Surgery for Obesity and Related Diseases | 2017
Antonio Carlos Valezi; Barbara Godinho Ferreira de Melo; Antônio César Marson; Mario Liberatti; Ascencio Garcia Lopes
BACKGROUND Repair of hernias with loss of domain in obese patients can lead to acute respiratory failure. OBJECTIVES The objective of this study was to analyze preoperative progressive pneumoperitoneum (PPP) in increasing abdominal cavity volume and its impact on respiratory function. SETTING The study was conducted at the University Hospital, State University of Londrina, Brazil, which is a referral center for the treatment of obesity. The patients were hospitalized for the duration of the study. METHODS Sixteen obese patients were evaluated. Computed tomography was used to determine hernia sac volume (HSV) and abdominal cavity volume (ACV). Respiratory function was evaluated by measuring vital capacity and forced expiratory volume in the first second (FEV-1). All data were obtained before PPP, on the day before surgery, and on the second postoperative day.
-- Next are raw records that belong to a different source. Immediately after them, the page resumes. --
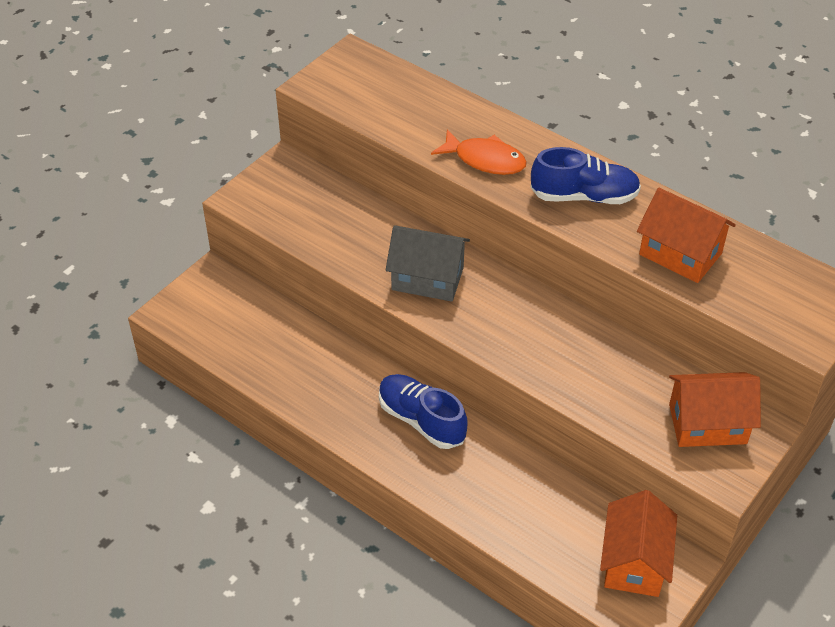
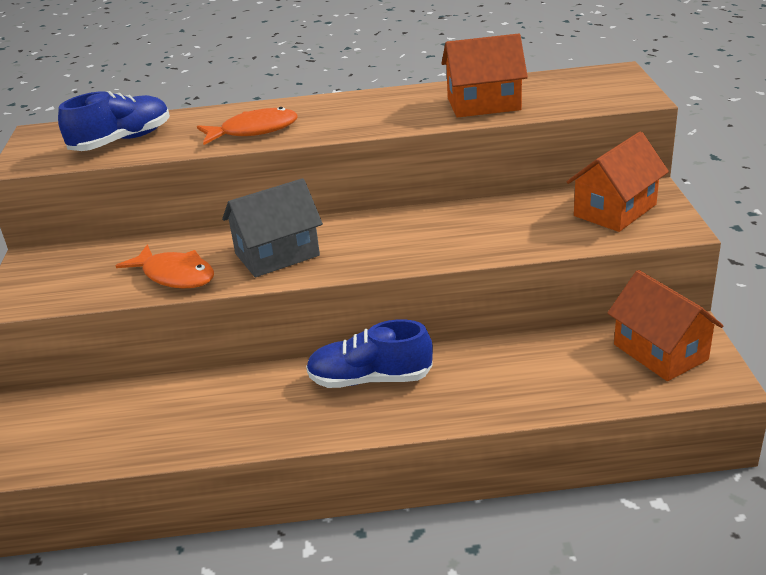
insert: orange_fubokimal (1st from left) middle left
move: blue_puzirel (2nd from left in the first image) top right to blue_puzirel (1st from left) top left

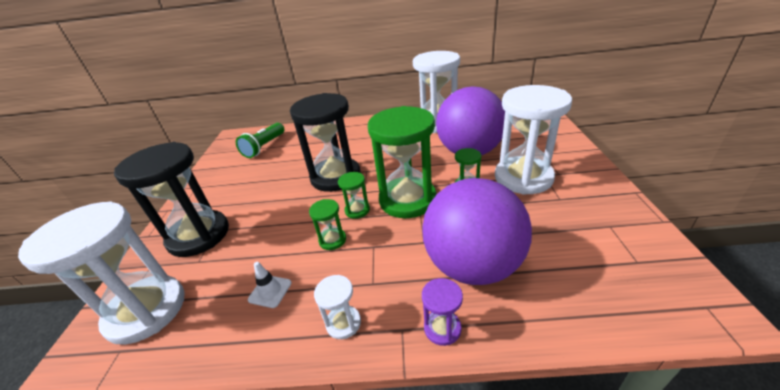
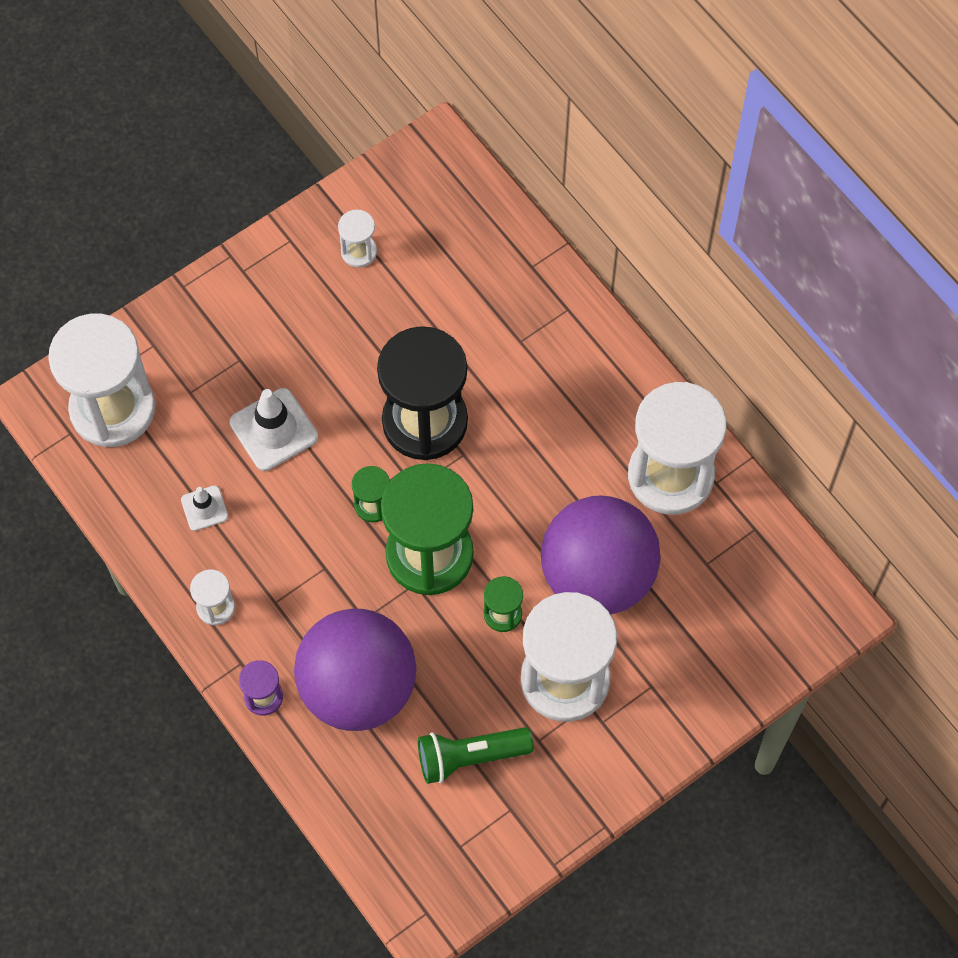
delete: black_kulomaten (1st from left) middle left; green_kulomaten (1st from left) centre
insert: white_kulomaten (3rd from left) top centre; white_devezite (2nd from left) middle left
move: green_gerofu centre to bottom centre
PPP was performed daily with insufflation of CO2. RESULTS The number of insufflations was 12. The average of total volume inflated was 5.7 L. The HSV was 2953 cm3 before PPP and 1935 cm3 after PPP. The average ACV increased from 8898 to 11,317 cm3 after PPP. The relationship between HSV and ACV was 38.2% before and 16.3% after PPP. There was a favorable improvement in respiratory function with an increase in vital capacity from 1875 to 2760 mL and an increase in FEV-1 from 1060 to 1670 mL after PPP. Respiratory function tests after surgery showed values of 2600 and 1560 mL, respectively, for cavity volume and FEV-1. There were no postoperative respiratory complications. CONCLUSIONS This technique can be used safely in the surgical preparation of obese patients with hernias with loss of domain, reducing the relation between HSV and ACV and avoiding pulmonary complications.